In the Spring, Stone Edge Farm teamed up with Sasha Duerr from the Permacouture Institute to present a collaboration entitled ” Foraging for Fashion:The Slow Food Connection” presented at the Sonoma Valley Museum of Art. Sasha and I spent an afternoon at Stone Edge foraging for wild and cultivated plants to use in the demonstration.I created wonderful and natural things to eat such as acorn pancakes, ricotta gnocchi with Calendula petals, and foraged wild greens and flower salad. Sasha used the same plants to create beautiful natural dyes for napkins, tablecloths, and runners.

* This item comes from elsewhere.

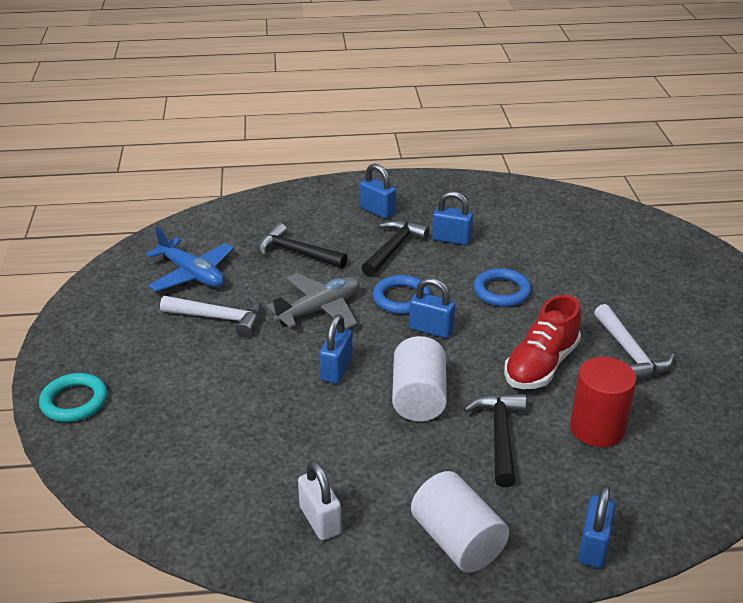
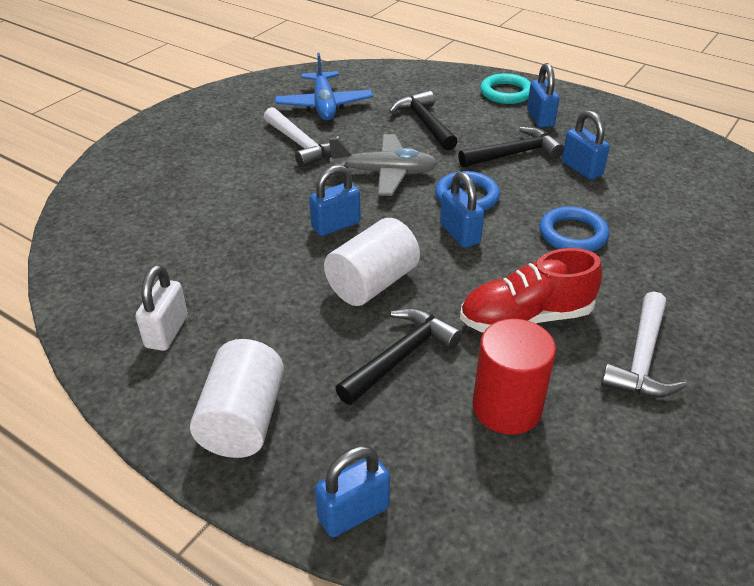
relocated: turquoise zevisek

Sasha has recently released a book entitled “The Handbook of Natural Plant Dyes”. It is filled with photographs and recipes for making the dyes. In fact, it is very much like a cookbook except you don’t eat what you prepare! That’s where I get involved and is why the combination of food and fashion resonates so well together. It is an easy alliance that draws from the same source-the natural world.
We recently combined our efforts to further explore this connection at Stone Edge Farm on a recent brilliantly clear fall day.A small group of serious natural dye aficionados and textilistas showed up at the farm to take Sasha’s class “Fall Color Harvest”.Our new gardener, Colby Eierman, joined the search for fruits and plants to use in the dyeing while I scoured the landscape for enticing ingredients to use in the preparation of lunch.While the participants were cooking up the dyes from grapes, olives, and oaks, I was creating lunch that included the same ingredients. In the end we all sat down to an alfresco lunch under the trees enjoying some Stone Edge Farm Cabernet!